Pageants sweep by, and nobles are presiding in halls of state. See the monarch, too, in his kingly robes, with his cap of maintenance, and right and left his lords, both spiritual and temporal. And list to that grave man, who declares before the king and nobles, the intent and the desire of the commons, with regard to the queen and Lord Grauthuse; upon the one is bestowed all honour and commendation of her womanly behaviour and great constancy during the nation’s peril; to the other, is conveyed that nation’s gratitude for his kindness and humanity to her sovereign lord, by the king, creating him Earl of Winchester. And surely the ceremony of that creation is one of no ordinary interest. The king is passing now into Whitehall, and thither too goes the queen from her own apartment, wearing a crown upon her head, with the young prince in his small robes of state, borne after her in the arms of Master Vaughan. And thus the king and queen, and that fair child, proceed through the abbey church, to the shrine of St. Edward, where their offerings are presented. Next, in the review of pageantries and banquet-halls, hunting scenes and revels, in the beautiful bowers of Eltham Palace, rises from out the mingled scene, the rich and gorgeous spectacle of the betrothing of the young Duke of York with Anne Mowbray, the infant heiress of the duchy of Norfolk. St. Stephen’s chapel is being hung with arras of gold, and men are employed both day and night in putting up the drapery, which standing in its richness, must yet be gracefully arranged in broad folds around the pillars and the columns. All this is done, and the closed doors are opened for the entrance of stately ladies and train-bearers, great lords and their attendants, the beauty and the chivalry of the house of York. And now the flourish of loud trumpets and the clang of cymbals announce the king’s approach, and the full quire is pealing forth its melody of mingled voices and high minstrelsy. The king is entering with the young Prince of Wales and the three princesses, Elizabeth, Mary, and Cicely; the queen follows, leading the small bridegroom of five years’ old, her brother, Earl Rivers, conducts the baby bride, who looks awestruck and wondering, at the unusual sights and sounds. Thus striking its roots deep, with young scions rising round, stands the red rose of England in all its richness and luxuriance.

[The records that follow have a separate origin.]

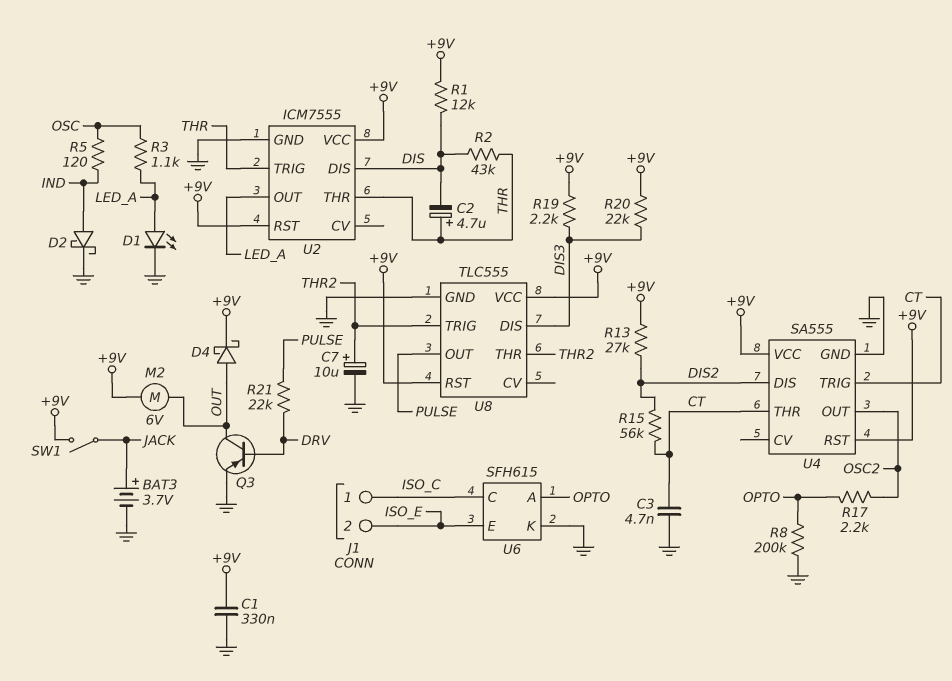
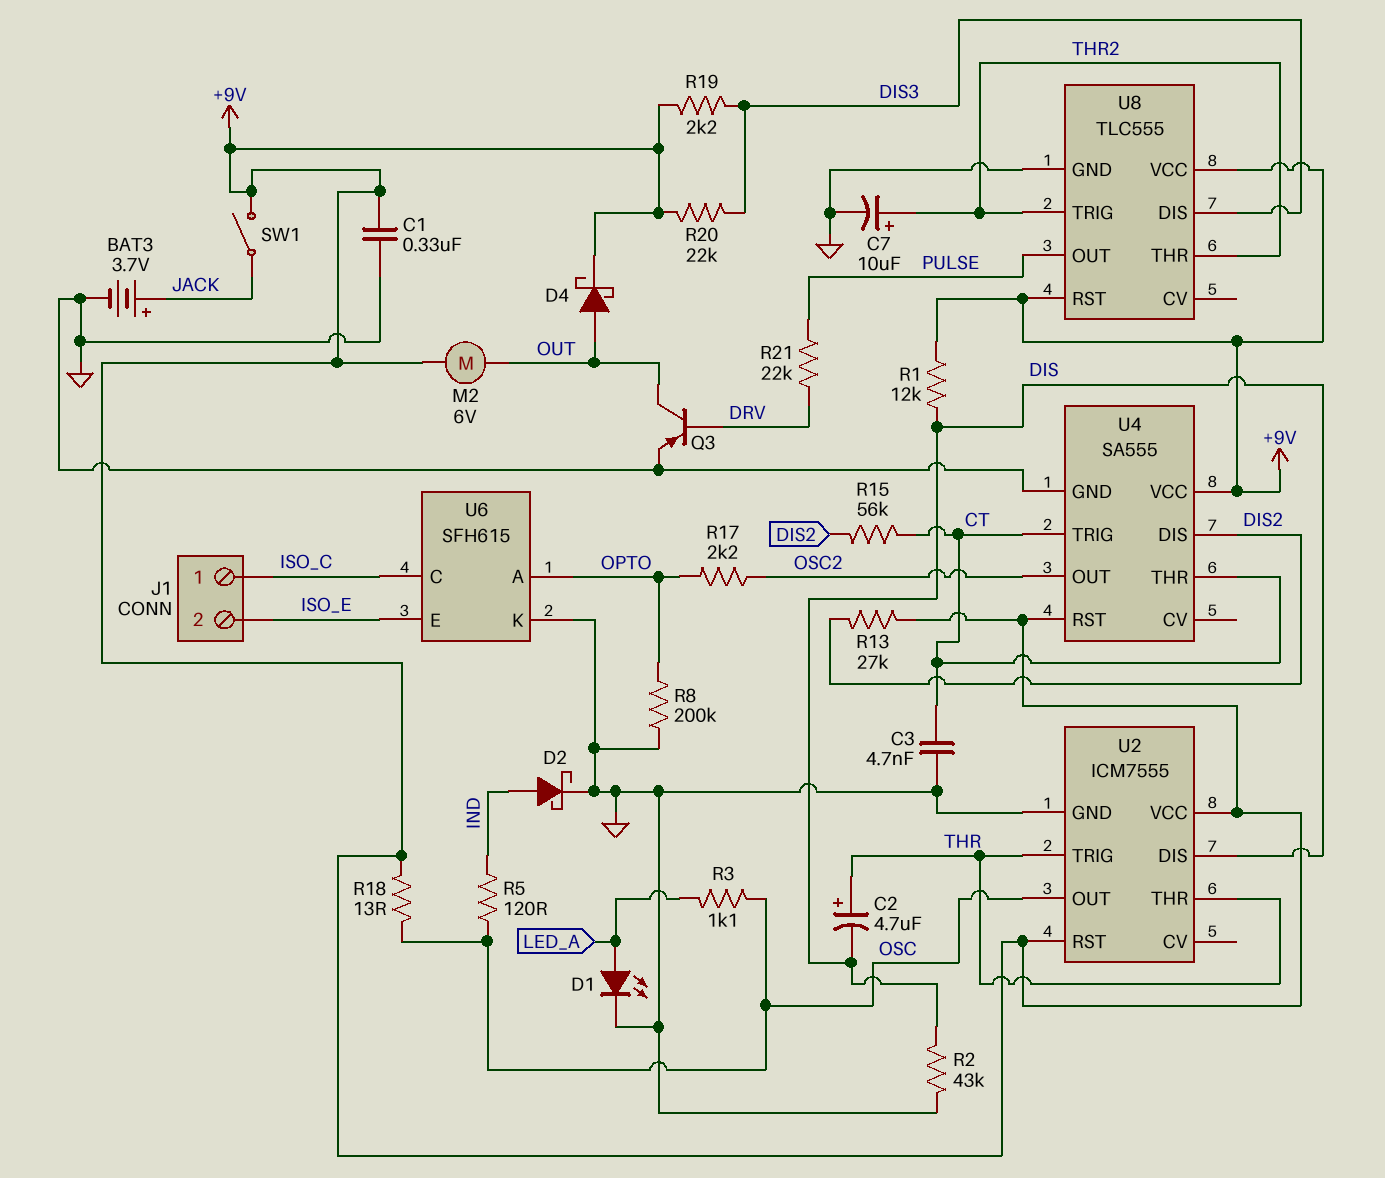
R2: 43k (DIS, THR) -> 43k (DIS, GND)
R18: none -> 13 (+9V, OSC)
U2 pin OUT: LED_A -> OSC

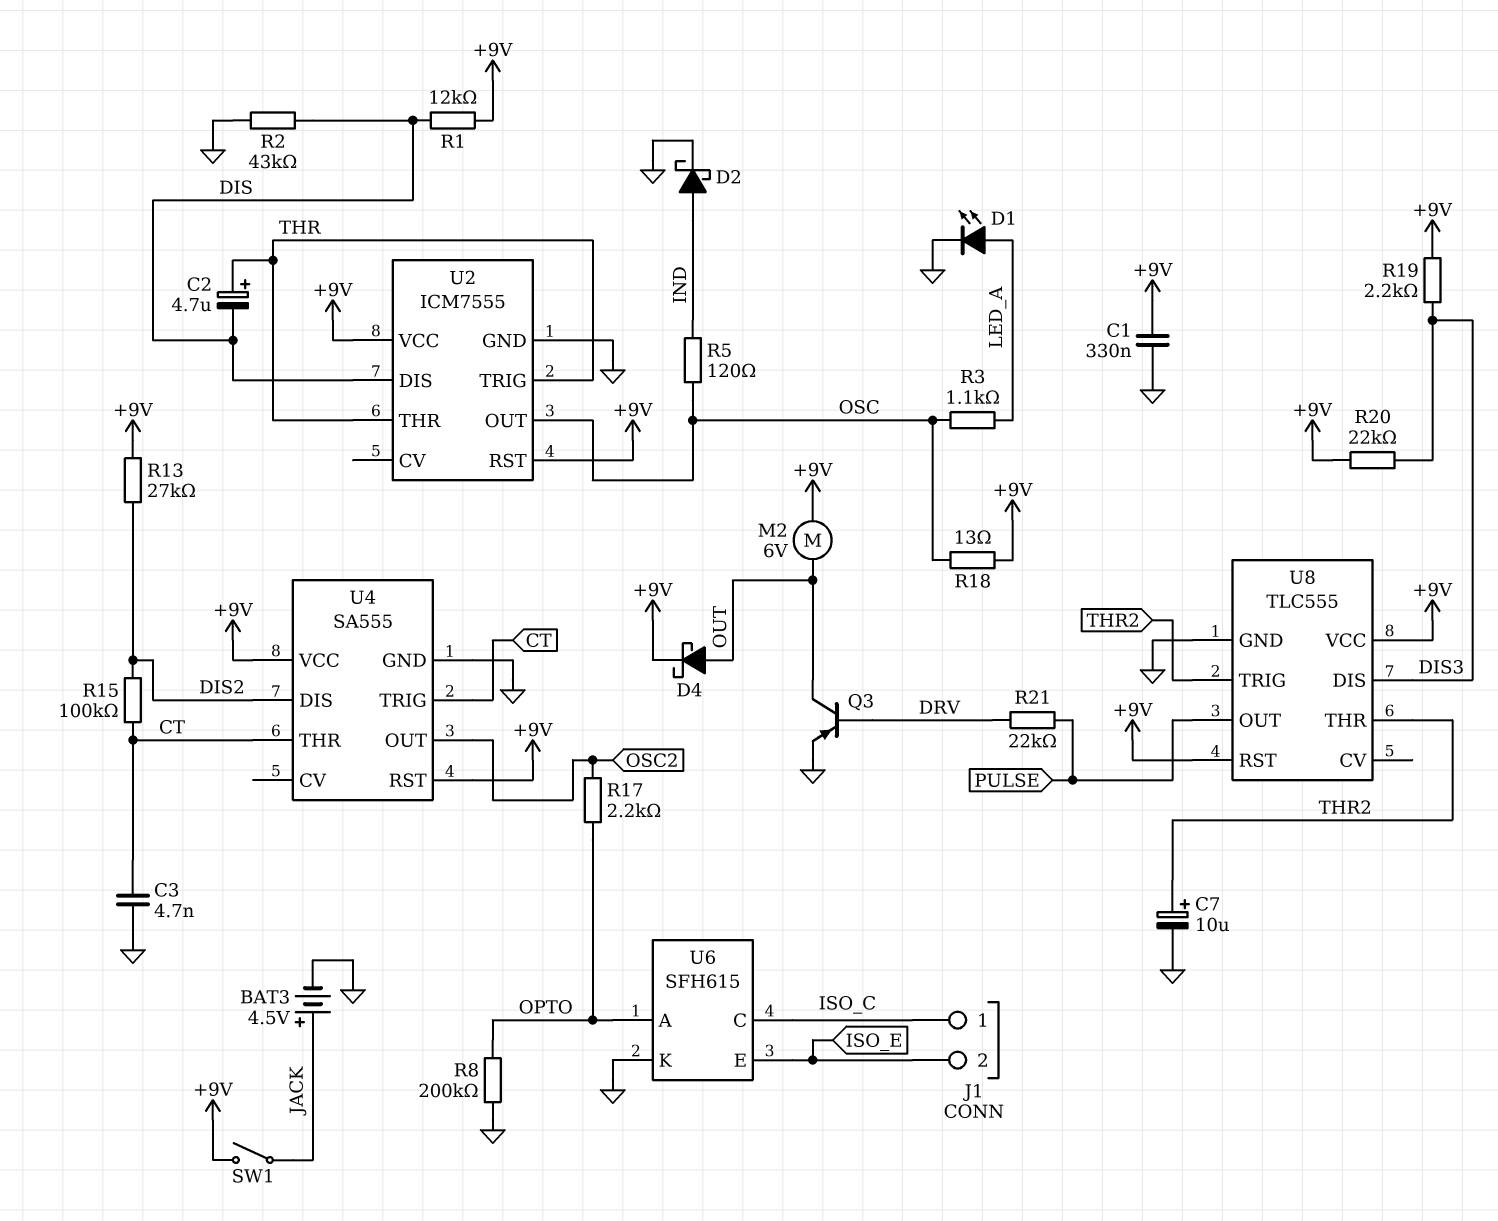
BAT3: 3.7V (plus JACK, minus GND) -> 4.5V (plus JACK, minus GND)
R15: 56k (CT, DIS2) -> 100k (CT, DIS2)

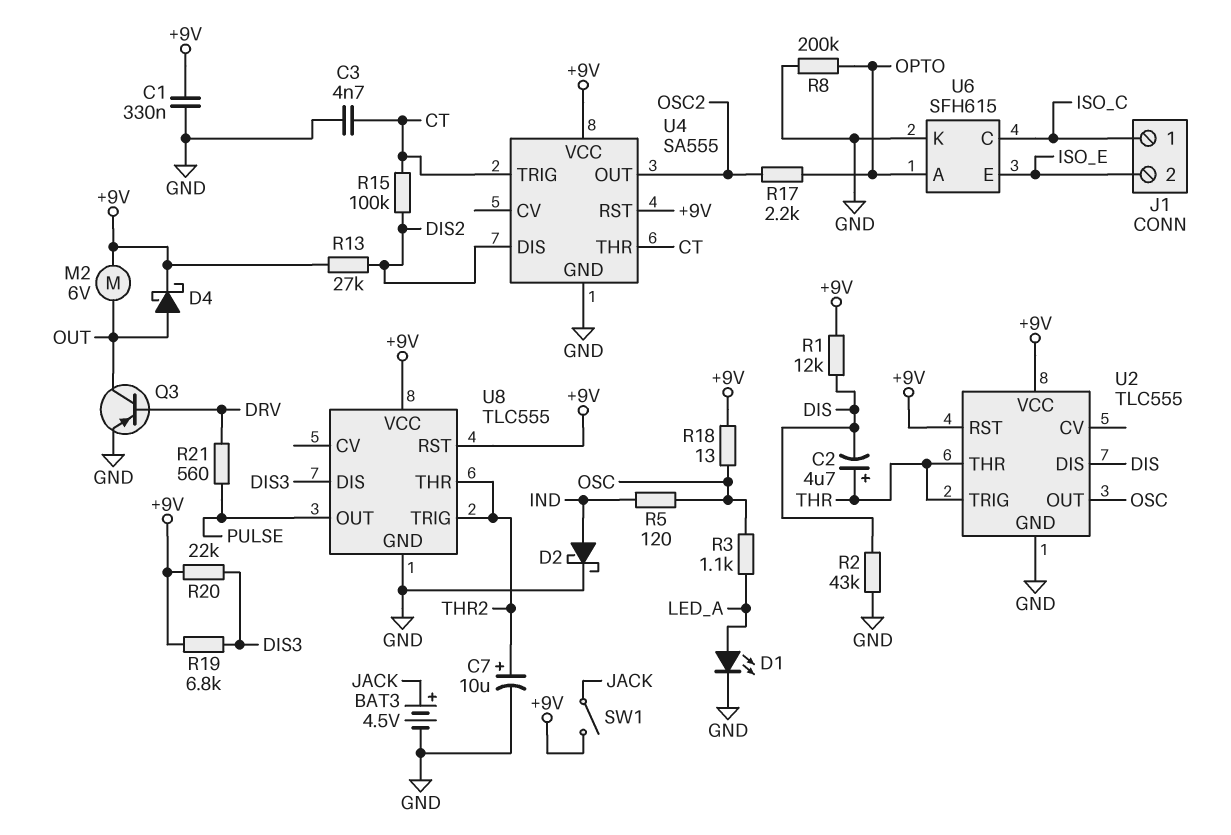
R19: 2.2k (+9V, DIS3) -> 6.8k (+9V, DIS3)
R21: 22k (DRV, PULSE) -> 560 (DRV, PULSE)
U2: ICM7555 -> TLC555

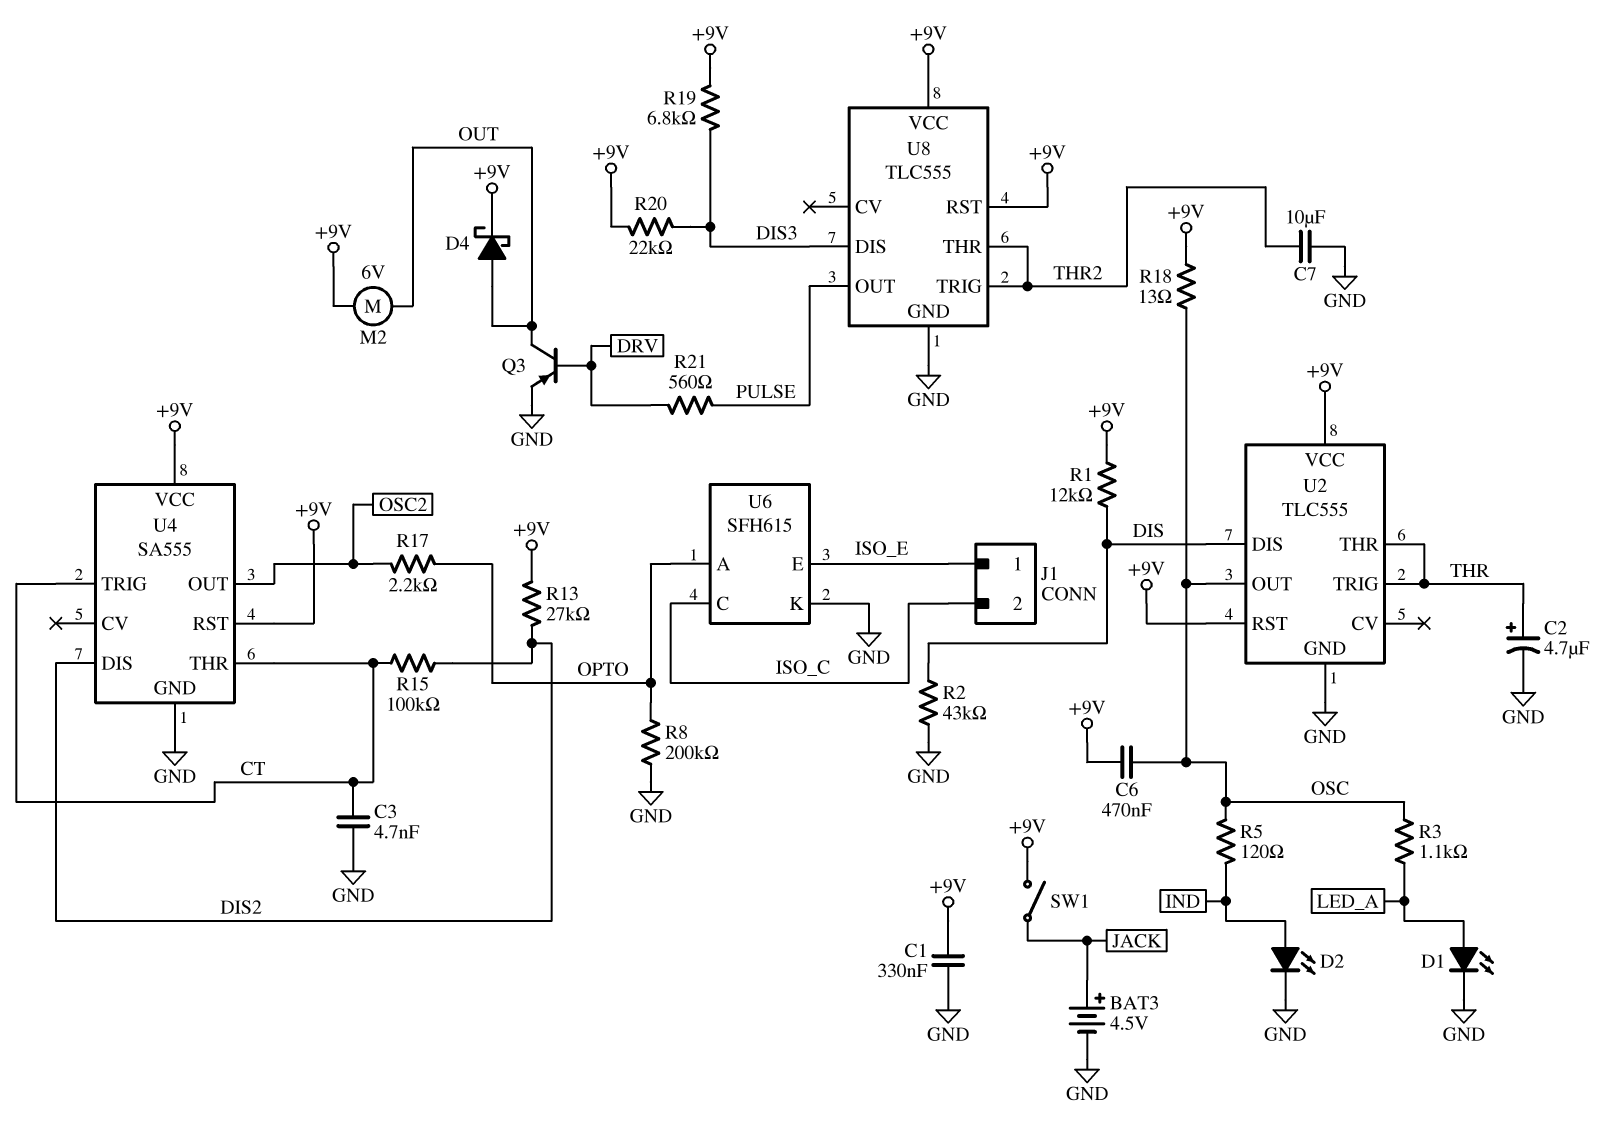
C2: 4.7uF (plus THR, minus DIS) -> 4.7uF (plus THR, minus GND)
C6: none -> 470nF (+9V, OSC)
C7: 10uF (plus THR2, minus GND) -> 10uF (GND, THR2)
D2: schottky (A IND, K GND) -> LED (A IND, K GND)
J1 pin 1: ISO_C -> ISO_E
J1 pin 2: ISO_E -> ISO_C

Look at that desolate woman, who is sitting all sorrowful and dismayed on the rushes that strew the floor of a large and antique apartment. Her long hair, once her richest ornament, has fallen from beneath her widow’s cap, and flowing in all its wonted beauty, over her slight form, is resting on the pavement. Fearful scenes have passed before the view of England’s queen since her proud day in St. Stephen’s chapel—her husband’s couch of death, his deep remorse for sins committed or duties passed over; his funeral, his empty throne, murder, and usurpation. There is the sound of many footsteps treading heavily and in haste, and the putting down of boxes; men are seen busy in conveying household stuff, and chests and packages, but that desolate woman does not seem to heed them—she is thinking only of her sorrows, and the dangers that surround her family, for intelligence was brought to her at midnight that the Duke of Gloucester had intercepted the young king on his way from Ludlow to the metropolis; that he had seized his person, and caused the arrest of her brother, Earl Rivers, and Lord Gray, her son, together with the faithful Vaughan, who used to carry prince Edward when an infant.[54]